Dignity and Courage in the Face of a Devastating Diagnosis
One of my first spiritual mentors, a man named Sidney Austin, was my T’ai Chi instructor in New Jersey for several years. He was diagnosed with an inoperable brain tumor. I never knew him before his diagnosis. Other students used to tell me that if I thought he was extraordinary when I knew him, I would not believe the power of this man before he became ill. His dharma was to show others what bravery and determination looked like in the face of a serious devastating illness.
One of the stories I love best about him is this one. Following his diagnosis, a neurosurgeon did an exploratory surgery to see if the brain tumor could be removed. Unfortunately, it was inoperable. Shortly after he returned to his room from the surgical recovery room, Austin was up on his feet doing T’ai Chi exercises.

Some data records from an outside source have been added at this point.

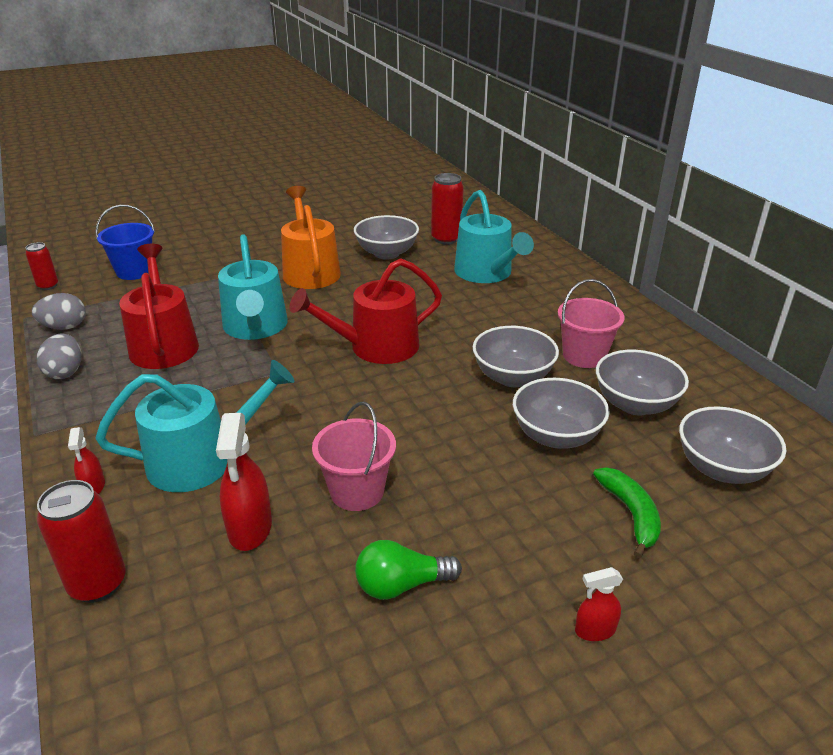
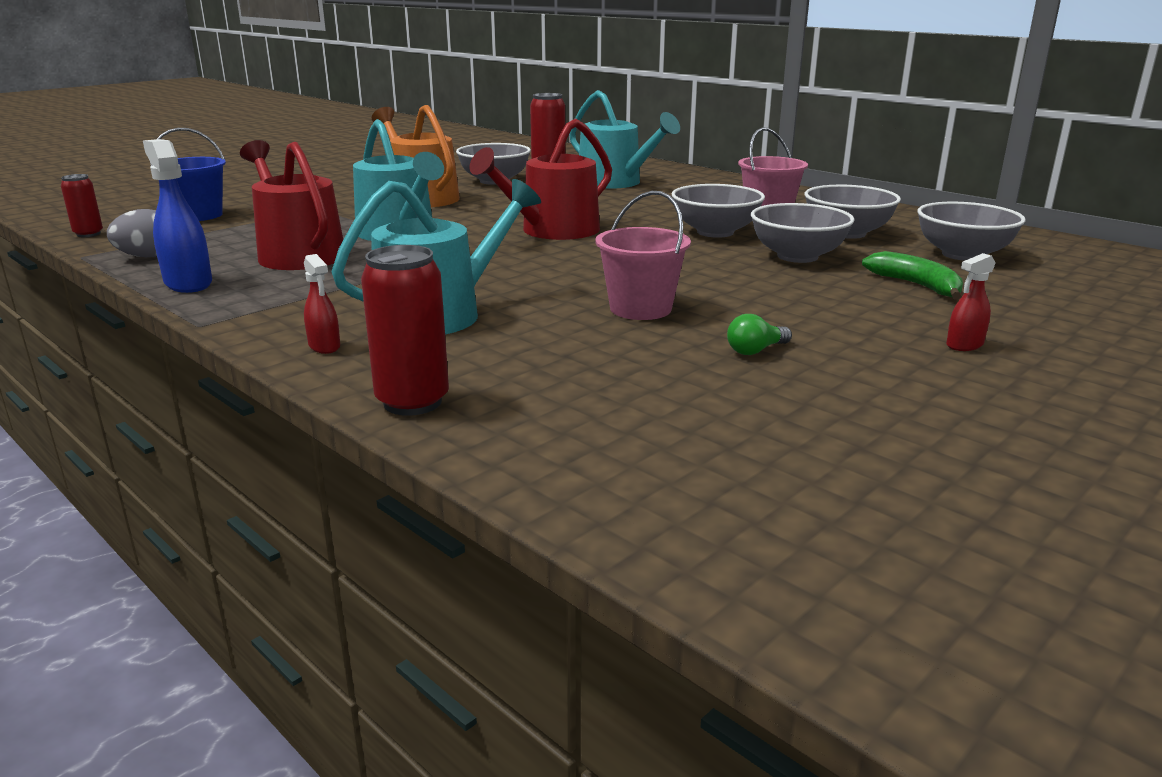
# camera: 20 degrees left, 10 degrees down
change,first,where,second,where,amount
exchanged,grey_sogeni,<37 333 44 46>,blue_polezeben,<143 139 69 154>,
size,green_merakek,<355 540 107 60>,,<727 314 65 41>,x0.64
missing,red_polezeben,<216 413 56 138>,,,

Doctors rushed in and were very concerned when he was moving around and out of his bed so soon after the exploratory surgery. Then when they witnessed the grace and beauty of what he was doing, and saw how quickly he recovered from the surgery and anesthesia, one of them said he was going to look into signing up for T’ai Chi classes.
While a student was visiting him in the hospital, Austin surprised him by pulling the emergency cord in his hospital room. Doctors and nurses arrived swiftly on the scene, alarmed that something serious had happened. After they all assembled, wondering why they had been called, Austin turned to his student and asked him to begin demonstrating T’ai Chi.
Long before his diagnosis, Sidney Austin was inspiring students throughout his life, from those in his drum bugler’s corps to those in his Kung Fu and T’ai Chi classes. I had the blessed opportunity to write an article in the now defunct “T’ai Chi Magazine” about him and his special memorial service that so many of his beloved students and friends attended.
In the article, I explained, “Throughout his life, he was first and foremost a teacher and friend. Time and again speakers at the memorial service related incidents when Mr. Austin had reached out to help them, how he intuitively understood their problems. When they saw darkness, he shed light. When they felt despair, he offered hope.”
He offered that kind of hope to one of the students who attended his memorial service. Randy Loew said he met Austin when he was going through a difficult period in his life. He explained, “To find a human being who cared so much was wonderful. He not only saw the best in you, but he wanted you to see things from his perspective. He made me aware that there is nothing so serious or complex in life as long as you could laugh. He made me aware that there is nothing to fear in the world.”
Perhaps these wise words and teachings can be ones that also help those in the world now dealing with serious illness. Sidney Austin and the way he lived his life even when darkness was closing in was a testament to the possibilities we all have and choices we can make when confronted with illness and challenges.